Yesterday i gave my dissertation presentation on ‘Social CRM in Irish SMEs’. This was the most important presentation i’ve ever given, on paper at least. So how did i get on stuck in a room with lecturers for 50 minutes?…
Not as intimidating as you think
I said before the presentation would be in front of two lecturers, both of whom i’d had for several modules over my 4 years in DkIT. One was my supervisor for this dissertation so they knew pretty much everything i was going to talk about.
It was in a small ‘meeting room’ as they call them. Basically a room with a few chairs, a desk and a computer. When i first heard we’d be presenting in that kind of environment, i didn’t know what to think because in my entire 4 years in DkIT, all of my presentations (individual or group) have all been in a lecture room or class room with a projector and with an audience, or at least an audience with plenty of empty chairs. So i knew this new ‘intimate’ setting was going to be very different and although it was a move made to deliberately try and take the pressure off us, we’d still all be presenting our the most important presentation of our lives in a ‘new’ environment.
Just to fan the pressure flames further, we had to dress formally to show we were ‘taking it seriously’. That meant suit & tie attire.
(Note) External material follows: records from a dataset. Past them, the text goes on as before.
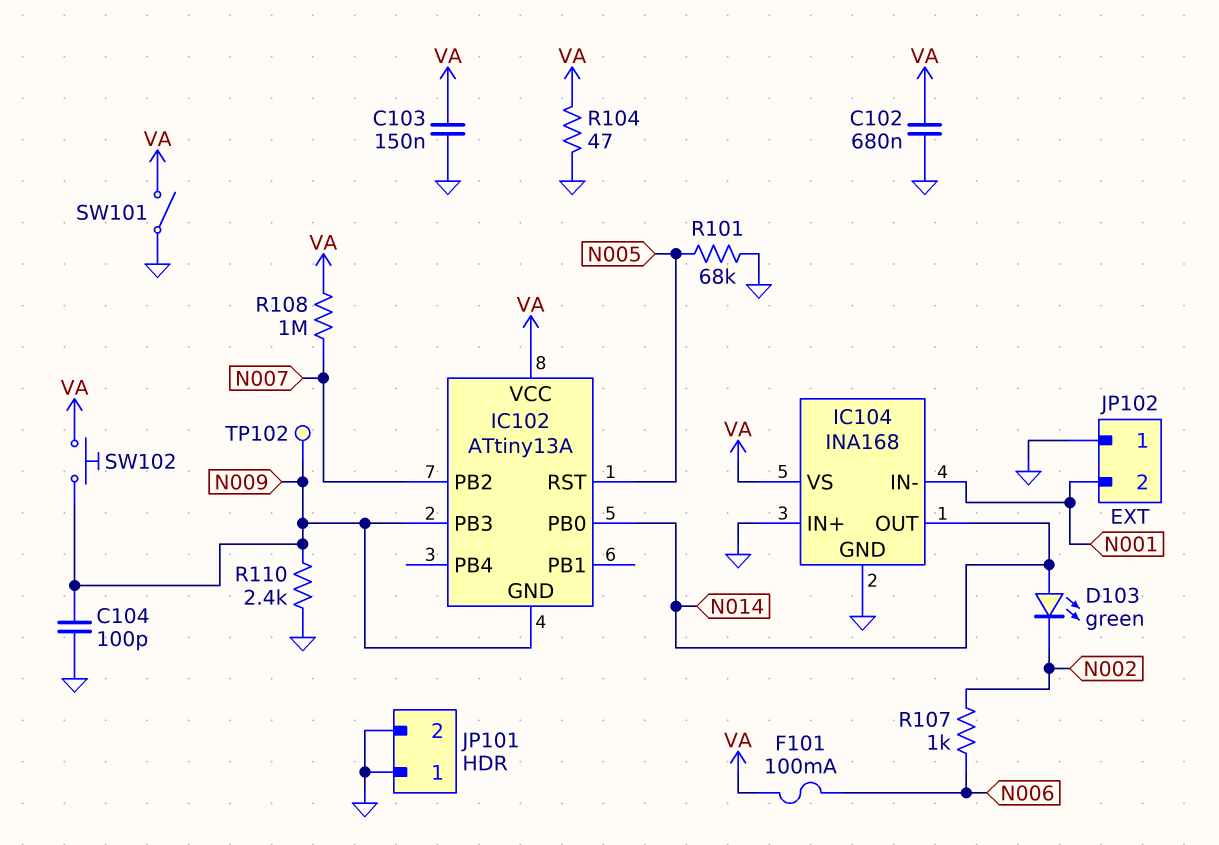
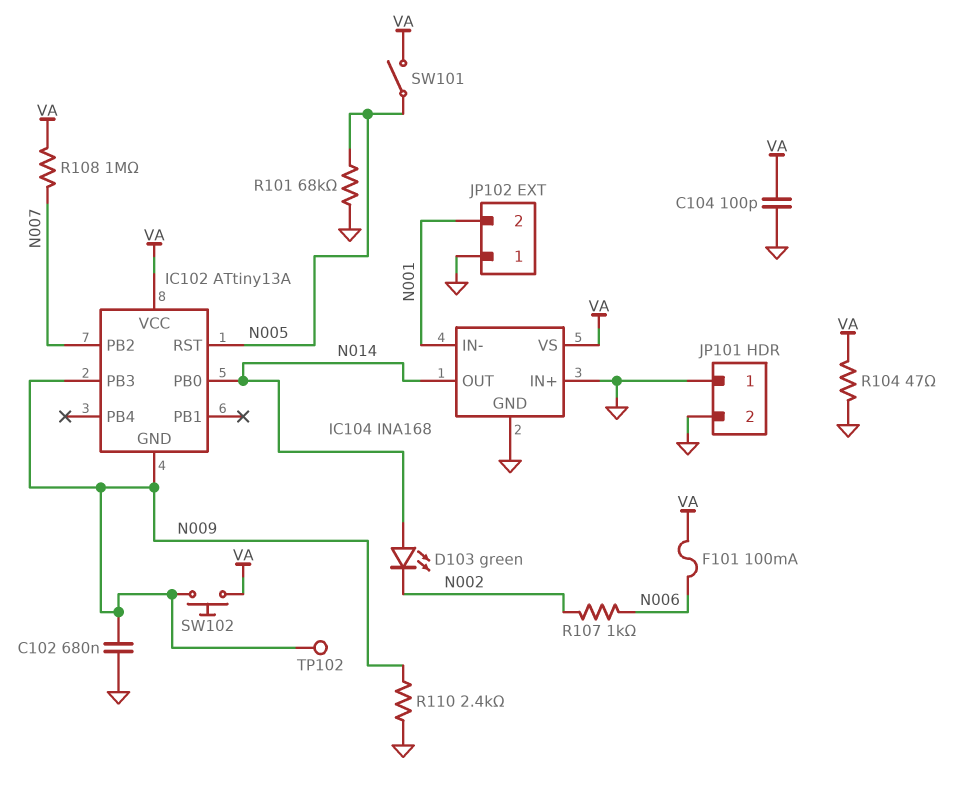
C102: 680nF (GND, VA) -> 680nF (GND, N009)
C103: 150nF (GND, VA) -> none
C104: 100pF (GND, N009) -> 100pF (GND, VA)
SW101: switch (GND, VA) -> switch (N005, VA)

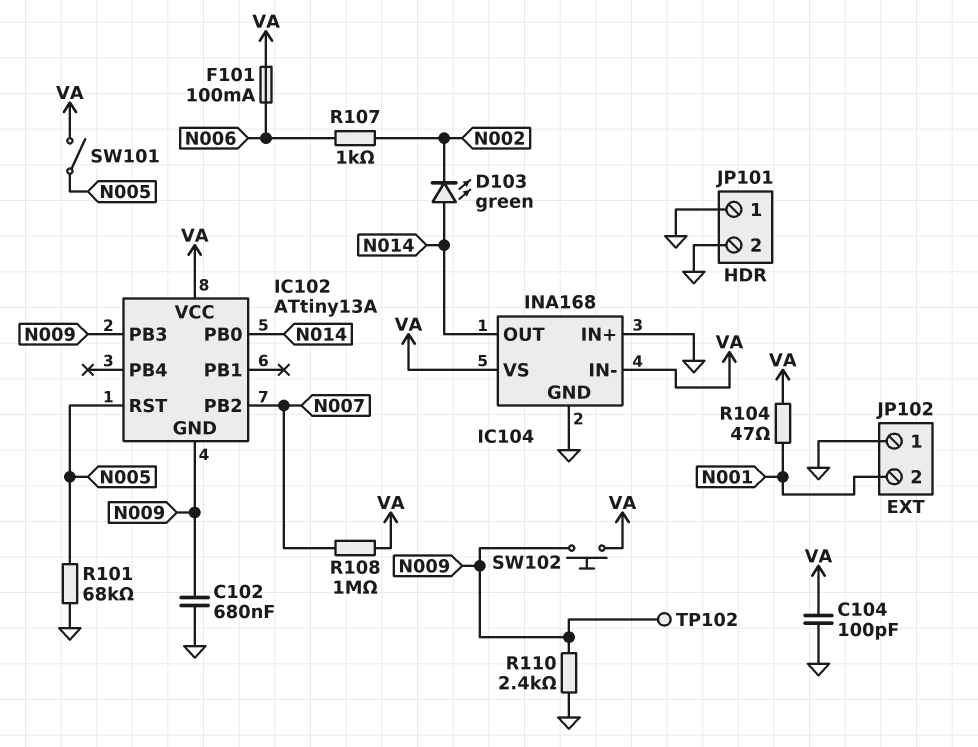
IC104 pin IN-: N001 -> VA
R104: 47 (GND, VA) -> 47 (N001, VA)

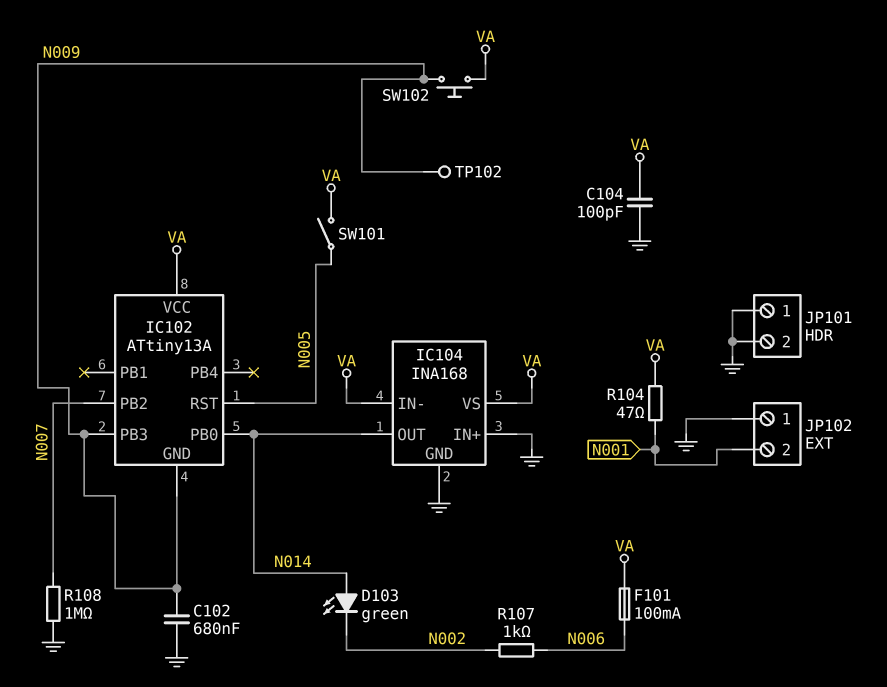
R101: 68k (GND, N005) -> none
R108: 1M (N007, VA) -> 1M (GND, N007)
R110: 2.4k (GND, N009) -> none

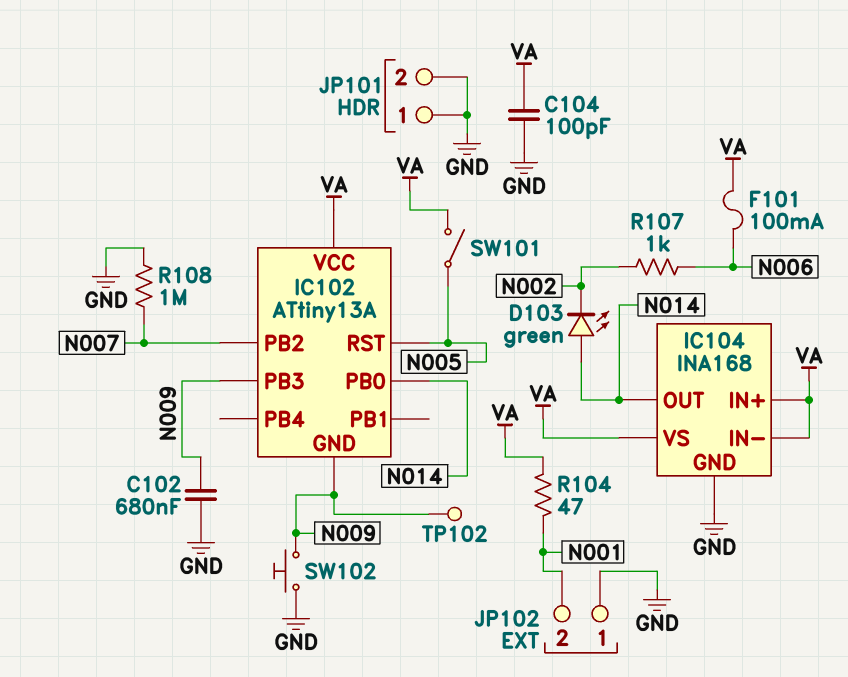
IC104 pin IN+: GND -> VA
SW102: button (N009, VA) -> button (GND, N009)

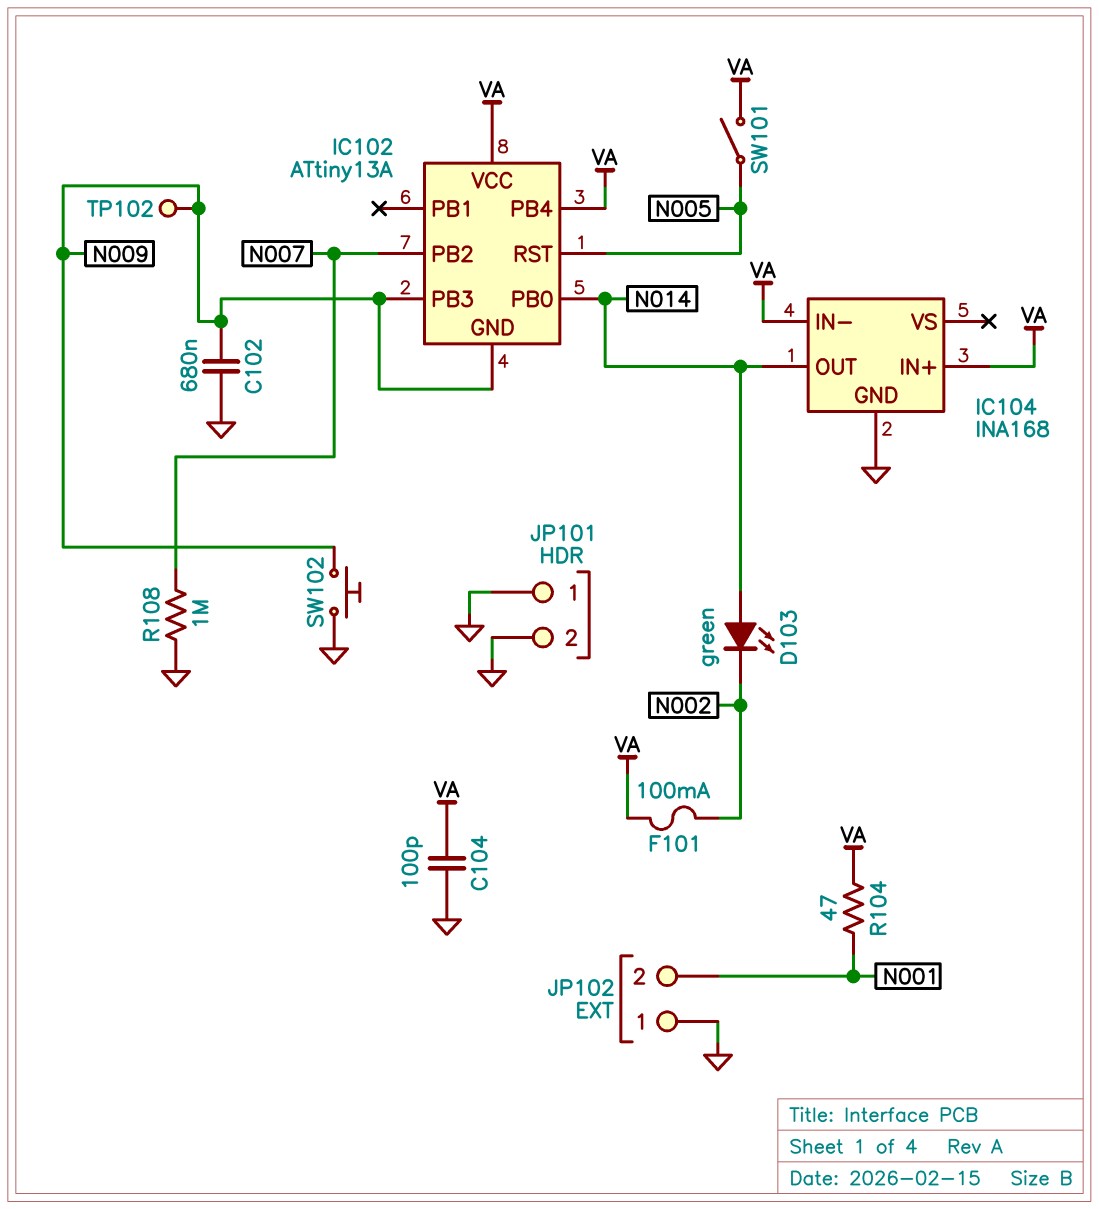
F101: 100mA (N006, VA) -> 100mA (N002, VA)
IC102 pin PB4: none -> VA
IC104 pin VS: VA -> none
R107: 1k (N002, N006) -> none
Completely unnatural to most of us college students, but it’s what the lecturers demand even though technically you can’t have marks taken off you for wearing jeans and a tshirt. You’d pay for that in other ways though, perhaps with some tougher questions during the presentations 🙂
On the day, i arrived in about 11am so i had a good 3 hours to prepare. I was debating whether to go in to college late or early but i’m glad i went in early… i like being prepared and being early for things. I was focused 100% on the presentation by 2pm.
The Tube Map
The day before, i read an article about tube strikes in London. Don’t ask me why i was reading that rather than focusing on my presentation, but then i had a lightbulb moment….
Up until that point one of my opening slides (which outlined what i was going to talk about), consisted of a series bullet points. I’ve previously voiced my hatred of bullet points so i’m constantly trying to get rid of them whenever i have to give a presentation. Typically, my skeleton structure will consist of nothing but bullet points but i then gradually replace them with keywords or images.
This tube strike article gave me the idea of creating a ‘tube map’ design for my presentation. It was creative & different, so i ran with it and here’s what one of the opening slides of my dissertation looked like;
Does that beat bullet points? Hell yes. It destroys them. There’s so much going on here that as a student i’d probably get so hung up on this idea that i’d completely forget about the content of the presentation. But that’s ok, because i forget about most presentations anyway after i leave the room… this tube map idea may seem to be completely ‘off topic’ (to Social CRM) but it’s not…. it can have several meanings…
For example, my conclusion was that all businesses needed ‘strategy’ before they could go off and get stuck in to social media. This tube map is strategy. There’s goals & objectives. There’s a clear bath from a to b, b to c etc… The passengers & drivers know how the system works, it’s all transparent… will everything go according to plan? Maybe, we hope so… we hope it’ll take 20 mins to complete but there maybe be delays or i might be the person stuck under the train if my presentation goes poorly… but without a plan of action we may never get from start to finish. The objective will never be realised.
Not happy with simply giving them this ‘map’, i had to take it one step further and ‘update’ the map as we ‘stopped’ off at every section. Some examples can be seen below…
I did of course have ‘content’ in between these tube map slides. Generally i had 2/3 slides between each ‘stop’. But the map did the job perfectly. It kept me on track… hopefully it showed the lecturers i had a plan and there was ‘structure’ to the presentation. In the marking scheme, there were marks going for ‘structure of presentation’ and ‘adherence to time limits’ so the tube map wasn’t just there because it looked good either.
Other Custom Designs
It’s really difficult not to just search google images and pull the first thing you see and pass it off as ‘your’ idea. Even if i see a presentation with images & full credit to the creators i still have it in my head that the guy presenting has done all of the work him/herself.
So although i could easily have used images from around the web, i decided to create my own. I don’t get extra marks for that, i didn’t even mention that in the dissertation or presentation but i just feel it’s the ‘right’ thing to do, even though these (along with the tube map) took me literally hours to create…
Results
I’m usually pretty accurate at marking myself in exams but when it comes to presentations i really have no idea. I passed it and i can say with some degree of certainty i got above 60%, but beyond that it’s really tough to grade myself simply because i don’t know what other people thought about it. It’s mainly all subjective and for all i know one of the lecturers could have hated the tube map idea or thought it was completely off topic or irrelevant. Or the ‘iceberg’ conclusion slide, maybe they just didn’t think it was appropriate or thought i didn’t nail the explanation of it. There’s lots of variables so for that reason i’ll put this down as a 60%+ and we’ll see what i get when the results come out this time next month.